Volume 19 Part 1 Article 24: Mycoparasites isolated from Agaricus macrosporus in nature

Volume 19 Part 1 Article 24
Year 2016
Title: Mycoparasites isolated from Agaricus macrosporus in nature
Author: Kiran Lakkireddy, Weeradej Khonsuntia and Ursula Kües

Abstract:
White button mushroom industry is threatened by mycoparasites such as Lecanicillium fungicola causing dry bubble disease and Cladobotyrum dendroides causing cobweb disease. The pathogens infect stages in mushroom development. They induce various symptoms on the host, such as bubbles, split stipes and spotty caps and destroy their host´s hyphae. Observations on these mycopathogens in nature are however rare, possibly because they are rather overlooked. Here, we describe mycopathogens found on Agaricus macrosporus in nature. Strains were isolated and we tested their behavior with different basidiomycetes in the laboratory.
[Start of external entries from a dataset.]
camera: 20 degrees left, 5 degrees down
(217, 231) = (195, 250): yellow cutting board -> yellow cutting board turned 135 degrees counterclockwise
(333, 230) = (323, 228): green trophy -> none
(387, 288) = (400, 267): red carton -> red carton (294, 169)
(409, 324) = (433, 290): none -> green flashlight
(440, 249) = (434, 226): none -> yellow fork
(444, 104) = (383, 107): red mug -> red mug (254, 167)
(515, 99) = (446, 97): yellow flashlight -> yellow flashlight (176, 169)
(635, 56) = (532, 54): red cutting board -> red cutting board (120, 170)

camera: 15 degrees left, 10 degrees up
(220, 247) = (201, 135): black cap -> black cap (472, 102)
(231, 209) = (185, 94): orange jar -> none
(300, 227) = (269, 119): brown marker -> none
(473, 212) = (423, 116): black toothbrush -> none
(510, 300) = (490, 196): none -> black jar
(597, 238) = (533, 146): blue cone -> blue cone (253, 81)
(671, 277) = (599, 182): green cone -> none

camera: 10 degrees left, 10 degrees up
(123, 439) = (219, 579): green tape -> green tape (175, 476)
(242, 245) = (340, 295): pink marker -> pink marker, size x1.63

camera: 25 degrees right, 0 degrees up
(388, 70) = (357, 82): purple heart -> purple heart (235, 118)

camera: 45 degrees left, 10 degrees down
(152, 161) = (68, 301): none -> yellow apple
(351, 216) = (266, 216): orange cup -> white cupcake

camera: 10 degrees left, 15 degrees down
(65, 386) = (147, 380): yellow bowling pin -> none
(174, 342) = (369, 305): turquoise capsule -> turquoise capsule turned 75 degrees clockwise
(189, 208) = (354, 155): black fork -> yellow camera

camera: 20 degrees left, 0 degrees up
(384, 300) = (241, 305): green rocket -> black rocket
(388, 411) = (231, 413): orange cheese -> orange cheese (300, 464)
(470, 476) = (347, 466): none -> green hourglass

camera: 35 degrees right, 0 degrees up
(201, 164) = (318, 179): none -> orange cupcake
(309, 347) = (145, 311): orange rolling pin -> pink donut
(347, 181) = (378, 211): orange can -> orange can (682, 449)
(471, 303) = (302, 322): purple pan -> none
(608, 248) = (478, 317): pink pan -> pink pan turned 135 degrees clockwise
Drumstick-like closed young fruiting bodies of A. macrosporus appear regularly each year in August to November underneath a Douglas fir on the North Campus of the University of Göttingen at sunny days of pleasant temperature. The young mushrooms open within 3 days by perforating the veil at the edges of the cap. In the next 2 days, the caps flatten in order to stretch out their pinkish-brownish gills for spore release and to then degenerate. Deformed fruiting bodies of irregular stipe and cap shapes appeared in September 2015. Fluffy mycelium covered the surface of the mis-shaped parts of the fruiting bodies. Microscopic analysis revealed ascomycetous types of conidiophores producing multiple 1-3 celled conidia. Similar structures were observed on decaying stipes of overturned mushrooms. The mycopathogens were isolated from infested mushroom tissues and used to infect in the lab commercially produced Agaricus bisporus and Pleurotus ostreatus mushrooms and mycelial cultures of basidiomycetes. The pathogens were very aggressive towards A. bisporus and produced huge amounts of conidiospores on the mushrooms. P. ostreatus in contrast was highly resistant. Slight infections were observed only with one of the isolates at stipe regions of only a few P. ostreatus mushrooms. Mycelium of lab strains of Coprinopsis cinerea was attacked by the mycoparasites but not mycelium of P. ostreatus. Conidiophores, conidiospores and ITS sequencing are used to determine the identity of the isolates.